In the canals, Girle anchors by docks that are surrounded by deep water. Once set up, Girle instructs his clients to cast fresh-cut shrimp as far under the docks as possible. By doing this, they’re reeling up good numbers of black drum. Sheepshead and flounder are frequenting the docks, which adds variety.
On the flats, Girle is using whole select live shrimp or Berkley Gulp shrimp on a jighead to target redfish. On the low tides, Girle is using his trolling motor to glide from pothole to pothole, casting baits to locate fish. Average size of the redfish is 24 inches.
Finally, over deep grass flats in south Sarasota Bay, Girle is doing a drift in search of pompano. Small pompano jigs tipped with a piece of shrimp are working and bringing pompano but also bluefish, ladyfish and jack crevalle, too.
Steve Oldham at Island Discount Tackle is hearing of good action occurring around canals and docks. Flats fishers are migrating to these areas on cooler, windy days to find a bite and are having good success. Using live shrimp around docks, fishers are catching redfish, sheepshead and flounder. Those choosing to use artificials such as Berkley Gulp shrimp or DOA Cal jigs, are jigging through the mouths of deeper canals catching respectable amounts of spotted seatrout.
Moving out to the grass flats of Anna Maria Sound, flats anglers are jigging for trout. Gulp shrimp or DOA Cal jigs are getting the bite, producing respectable numbers of trout, although most are undersized. While fishing this technique, expect to catch ladyfish and bluefish and possibly mackerel and pompano.
Jim Malfese at the Rod & Reel Pier says this week’s fishing is moderate at best. Pier fishers using live shrimp are working hard to catch flounder, sheepshead and black drum. Using a bottom rig pier fishers are baiting up with live shrimp and casting their baits under the pier as far as they can. Once their baits settle to the bottom, it’s just a matter of time before they are eaten by a hungry flounder or sheepshead.
Remember, when the water clarity is as good as it is around the pier, you want to rig with as much stealth as possible. If need be, try using some 15- or 20-pound fluorocarbon connected to a No. 4 hook. You may lose a couple of rigs to the pilings, but your bite ratio should improve if the fish are feeding.

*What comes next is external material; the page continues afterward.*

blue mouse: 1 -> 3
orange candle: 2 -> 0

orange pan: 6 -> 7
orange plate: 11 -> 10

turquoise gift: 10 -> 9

Capt. Mark Howard of SumoTime Fishing Charters says fishing this past week has been steady. Redfish, sheepshead, spotted seatrout, and pompano have all been landed on his charters.
Englander Ian Gilchrist, on his annual vacation to Anna Maria Island had some nice catches of redfish and sheepshead. Using a 2/0 circle hook rigged with a split shot, Howard has his clients toss a live shrimp way underneath the structure and let it set. A tip to improve your luck is to cut up dead and small shrimp into bite-sized pieces and chum the dock you are fishing, Howard says.

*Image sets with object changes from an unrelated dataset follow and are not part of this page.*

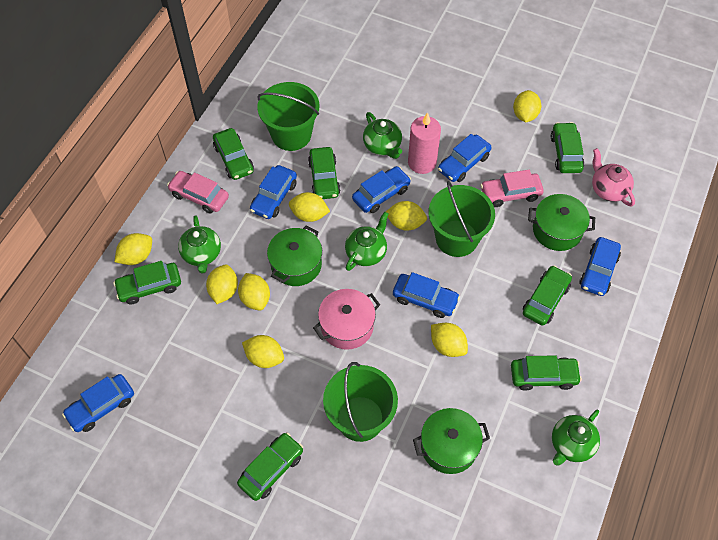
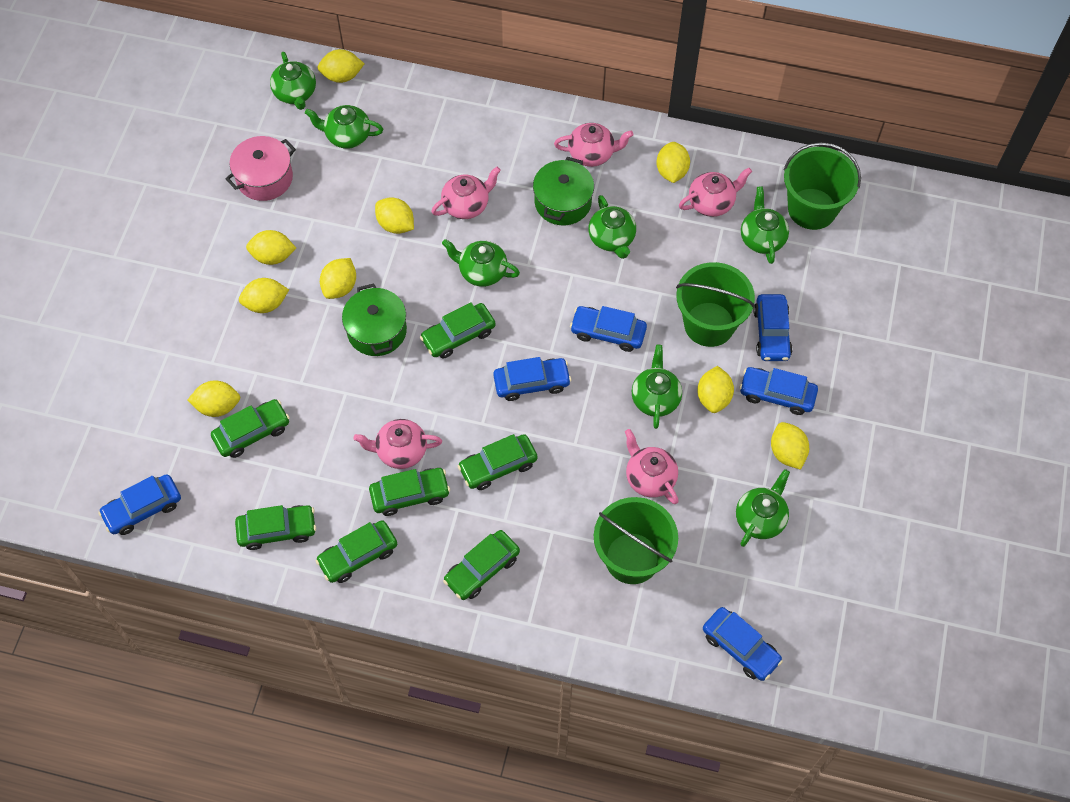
green pot: 3 -> 2
green teapot: 4 -> 7
pink candle: 1 -> 0
pink car: 2 -> 0
pink teapot: 1 -> 5
yellow lemon: 8 -> 9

Spotted seatrout and pompano are on the flats and eating on a moving tide, he says and using a popping cork and live shrimp will get these tasty fish to the boat. Berkley Gulps are working Howard says.
Looking forward, the tides will have a lot of current flow that should trigger some excellent fishing opportunities. Plan to be at your go-to spot when the current is moving, Howard suggests.